In addition, the team has made colorless single-crystal diamonds, transparent from the ultraviolet to infrared wavelengths, with their CVD process.
"High-quality crystals more than three carats are very difficult to produce using the conventional approach," said scientist Russell Hemley, who leads the diamond effort at Carnegie. "Several groups have begun to grow diamond single crystals by CVD, but large, colorless and flawless ones remain a challenge. Our fabrication of 10-carat, half-inch, CVD diamonds is a major breakthrough."
The results were reported at the 10th International Conference on New Diamond Science and Technology, in Tsukuba, Japan, on May 12, and at the Applied Diamond Congress in Argonne, Ill., this week.
"The rapid synthesis of large, single-crystal diamond is a remarkable scientific achievement, and has implications for a wide range of scientific and commercial applications," said David Lambert, program director in the National Science Foundation (NSF)'s earth sciences division, which funded the research.
To further increase the size of the crystals, the Carnegie researchers grew gem-quality diamonds sequentially on the six faces of a substrate diamond plate with the CVD process. By this method, three-dimensional growth of colorless single-crystal diamond in the inch-range is achievable.

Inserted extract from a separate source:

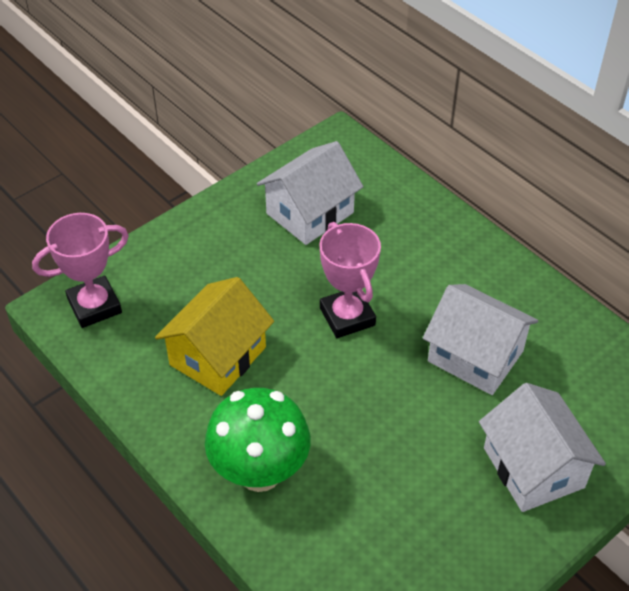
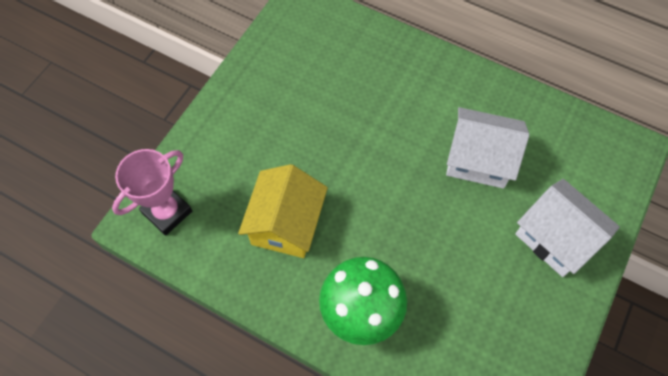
camera: 20 degrees left, 15 degrees up
(310, 213) = (304, 74): white house -> none
(347, 316) = (371, 156): pink trophy -> none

Finally, new shapes have been fabricated with the blocks of the CVD single crystals.
The standard growth rate is 100 micrometers per hour for the Carnegie process, but growth rates in excess of 300 micrometers per hour have been reached, and 1 millimeter per hour may be possible. With the colorless diamond produced at ever higher growth rate and low cost, large blocks of diamond should be available for a variety of applications.
"The diamond age is upon us," said Hemley.